With left-preconditioning, there is no way to record residual on original equation #308

Open learning-chip opened 2 years ago

learning-chip commented 2 years ago

Problem description

With left preconditioner Pl, the recorded residual (by setting log=true) is computed on the preconditioned equation norm(Pl*b - Pl*A*x) = norm(Pl*r), not the original equation norm(b - A*x) = norm(r). The two norms can differ by magnitudes for certain Pl. No such an issue for right preconditioner Pr, because norm(b - A*Pr*z) = norm(b - A*x) = norm(r).

I understand that left-preconditioned Krylov method uses preconditioned residual as termination criteria (abstol and reltol). However, a common need is to quantitatively compare left- and right-preconditioners, but here the two norms are not directly comparable. Also, there is no way to reconstruct norm(r) from norm(Pl*r) (just a scalar, not residual vector).

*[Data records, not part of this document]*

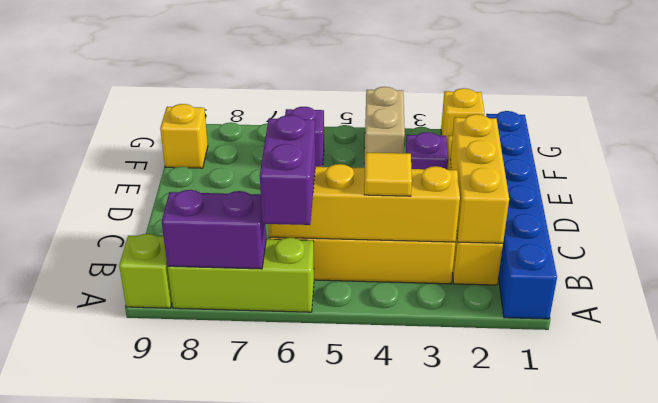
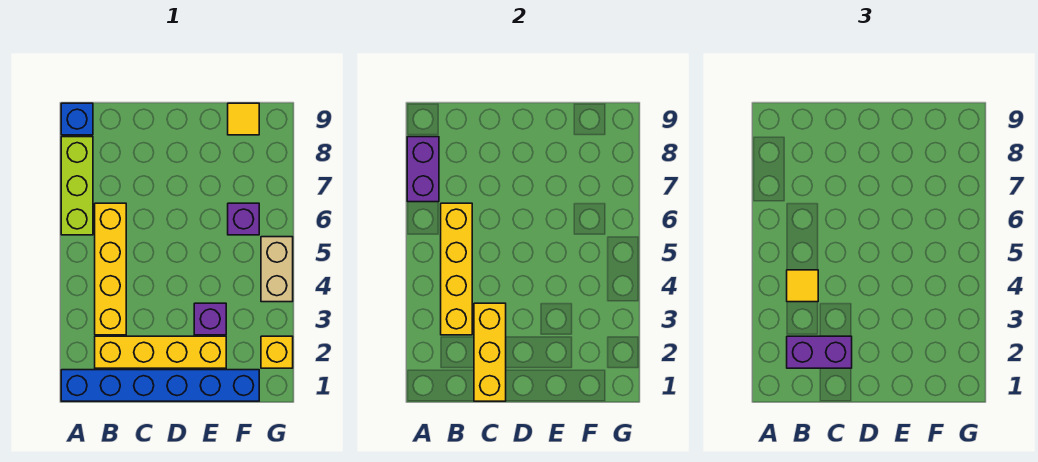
purple brick A6:B6 level 3 -> purple brick B2:C2 level 3
lime brick A9 level 1 -> blue brick A9 level 1
yellow brick B2:D2 level 2 -> yellow brick C1:C3 level 2
tan brick F4:G4 level 1 -> tan brick G4:G5 level 1
yellow brick F9 level 1 -> yellow tile F9 level 1

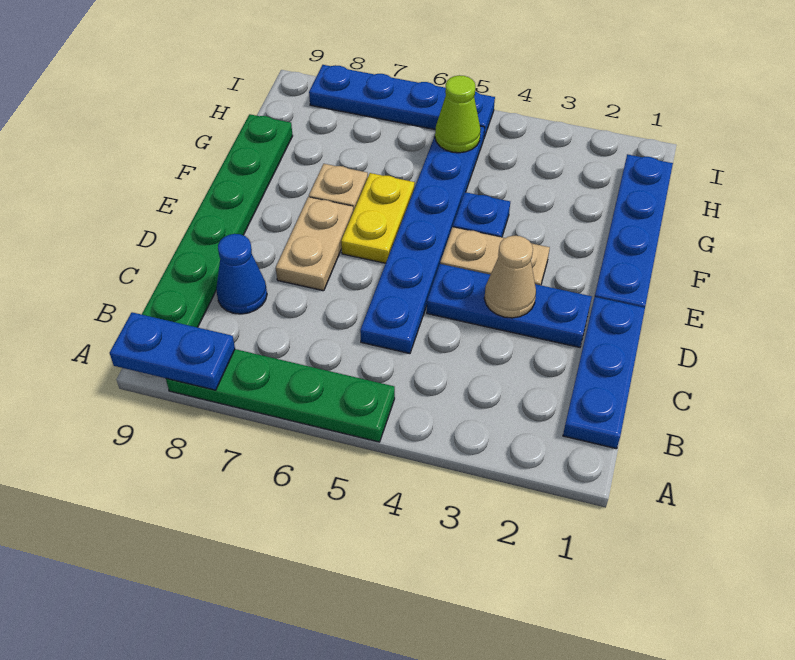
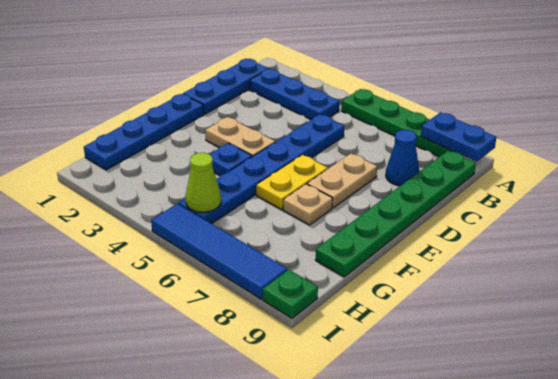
blue plate D2:D4 level 1 -> blue plate B2:B4 level 1
tan cone D3 level 2 -> none
blue plate I5:I8 level 1 -> blue tile I5:I8 level 1
none -> green plate I9 level 1

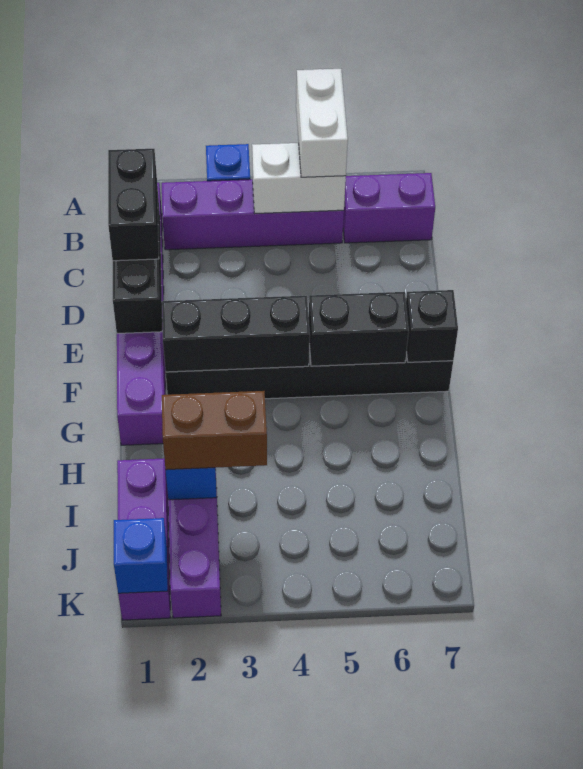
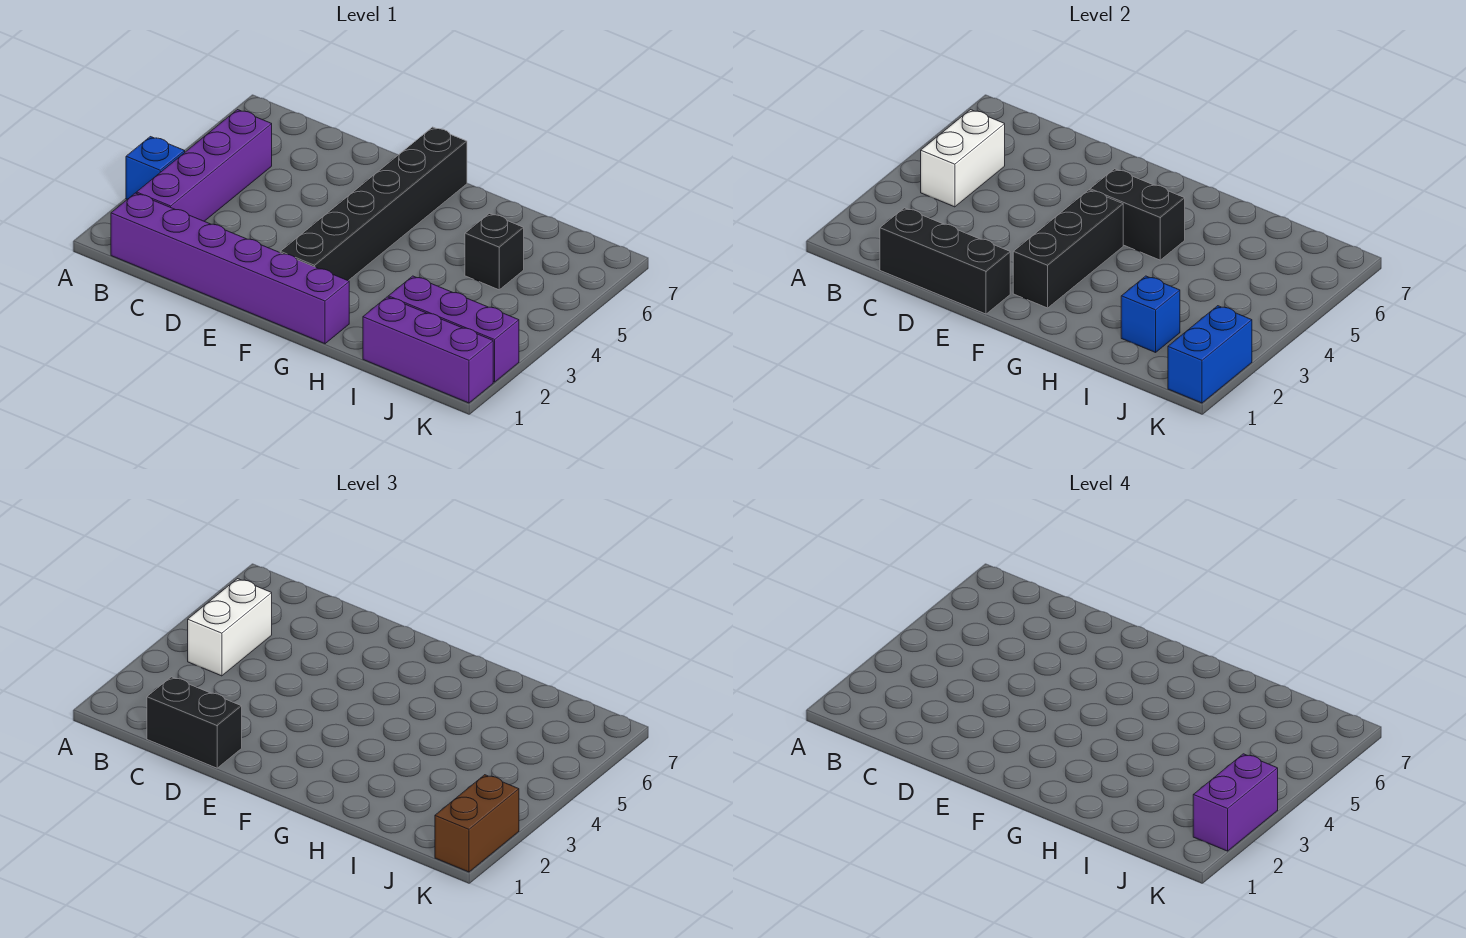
white brick A5:B5 level 3 -> white brick B4:B5 level 3
purple brick B6:B7 level 1 -> purple brick K2:K3 level 4
black brick F5:F6 level 2 -> black brick F5:G5 level 2
black brick F7 level 2 -> black brick I5 level 1
brown brick I2:I3 level 3 -> brown brick K1:K2 level 3
blue brick K1 level 2 -> blue brick K1:K2 level 2

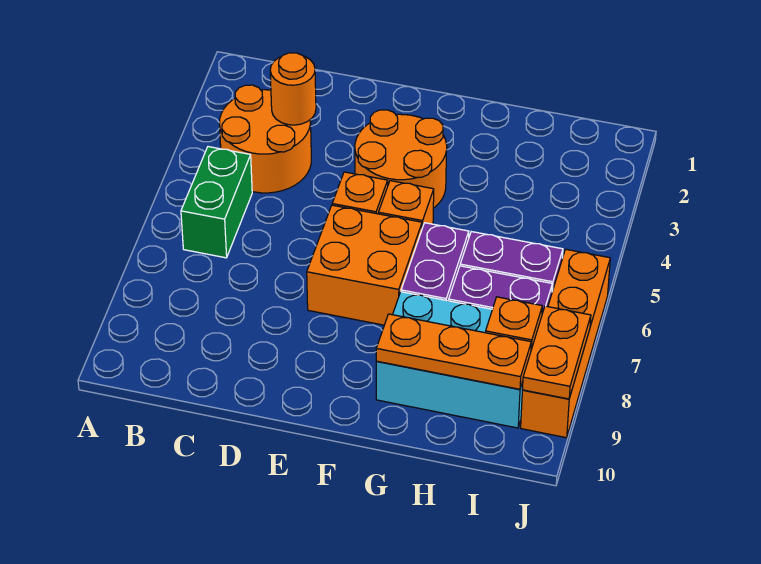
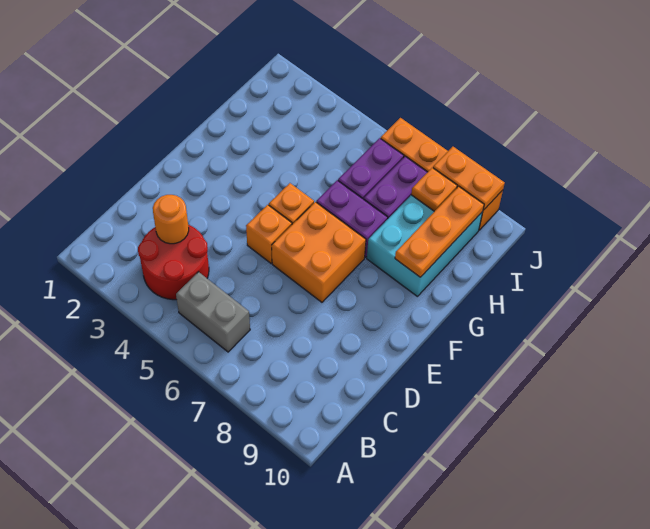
orange round brick B3:C4 level 1 -> red round brick B3:C4 level 1
green brick B5:B6 level 1 -> grey brick B5:B6 level 1
orange round brick E3:F4 level 1 -> none

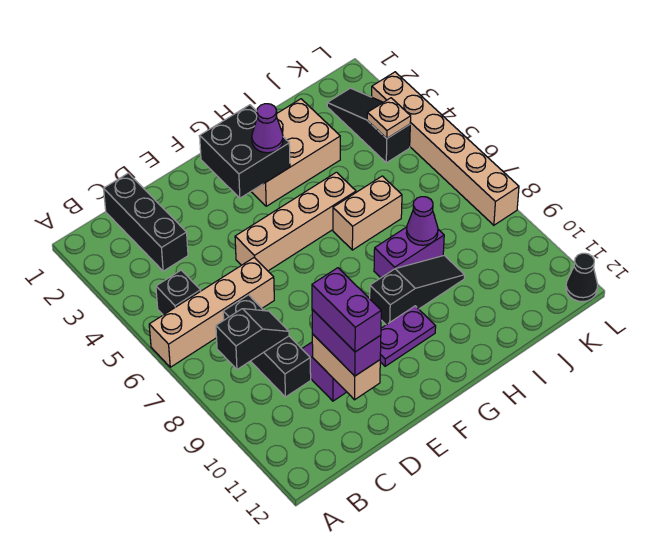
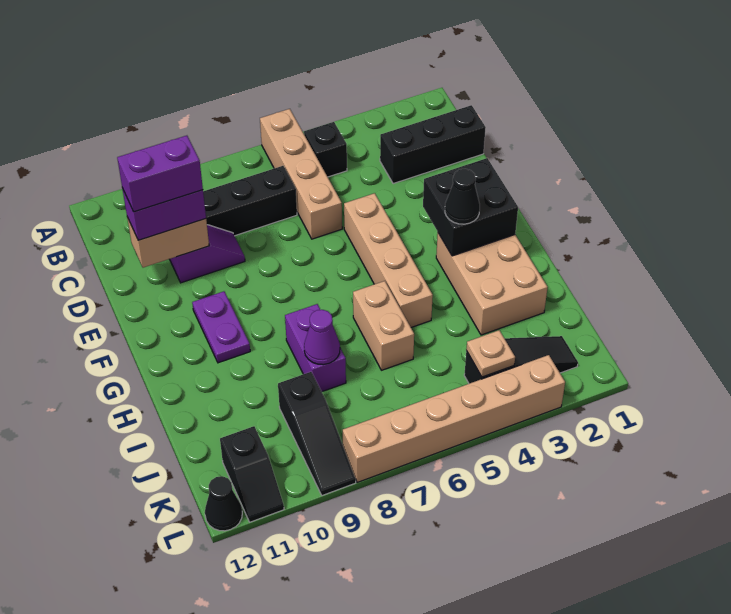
black slope B8:C8 level 2 top B -> black slope K11:L11 level 1 top K
purple cone G3 level 3 -> black cone G3 level 3
black slope G9:I9 level 1 top G -> black slope J9:L9 level 1 top J

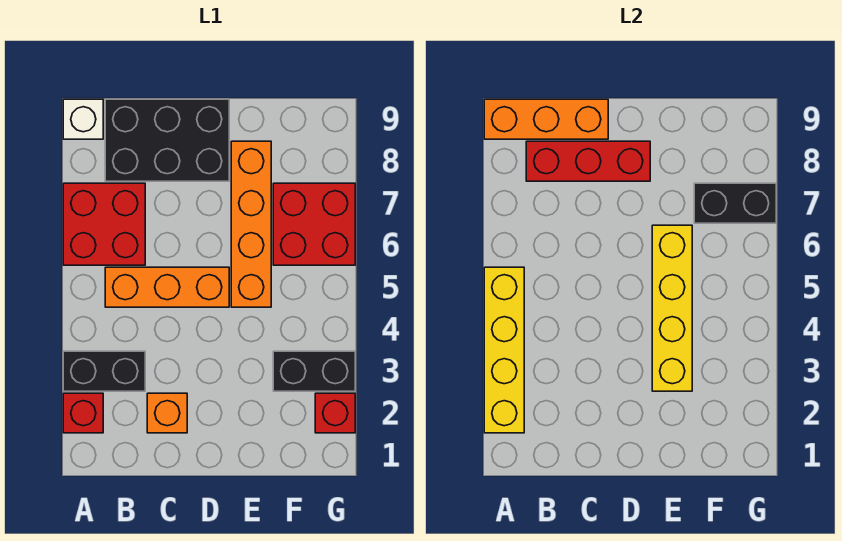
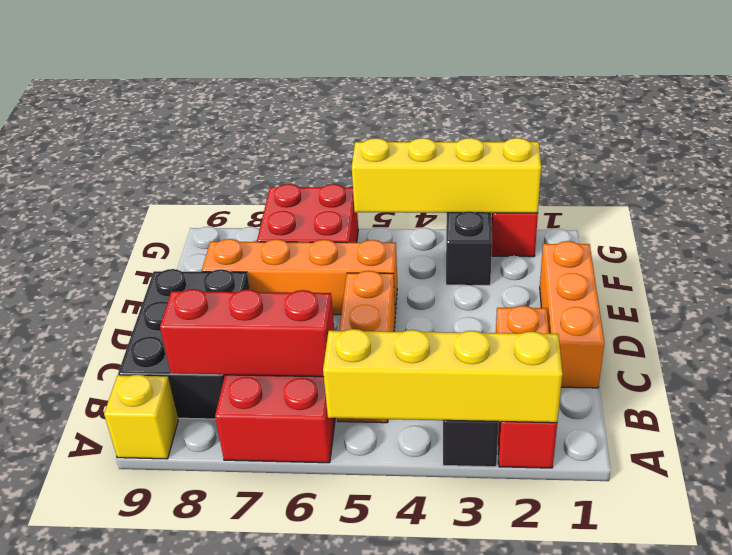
white brick A9 level 1 -> yellow brick A9 level 1
orange brick A9:C9 level 2 -> orange brick C1:E1 level 1
red brick B8:D8 level 2 -> red brick B6:B8 level 2
yellow brick E3:E6 level 2 -> yellow brick G2:G5 level 2
black brick F7:G7 level 2 -> none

In SciPy, users can define custom callback to record different types of residuals. I can't find similar features in IterativeSolvers.jl, and wonder about the proper way to record unpreconditioned residual norms.

Minimum example

using SparseArrays
using IterativeSolvers

import Preconditioners: DiagonalPreconditioner
import LinearAlgebra: norm
import Random: seed!

n = 24
A = sprand(n, n, 0.1) * 0.2 + spdiagm(range(1, length=n))
b = rand(n);
P = DiagonalPreconditioner(A)

shared_kwargs = Dict(
    :maxiter => 3,
    :abstol => 1e-9,
    :reltol => 1e-9,
    :log => true,

# solver = bicgstabl  # `bicgstabl` only allows Pl, not Pr
solver = gmres

x_raw, history_raw = solver(A, b; shared_kwargs...)
x_diag_r, history_diag_r = solver(A, b, Pr=P; shared_kwargs...)
x_diag_l, history_diag_l = solver(A, b, Pl=P; shared_kwargs...)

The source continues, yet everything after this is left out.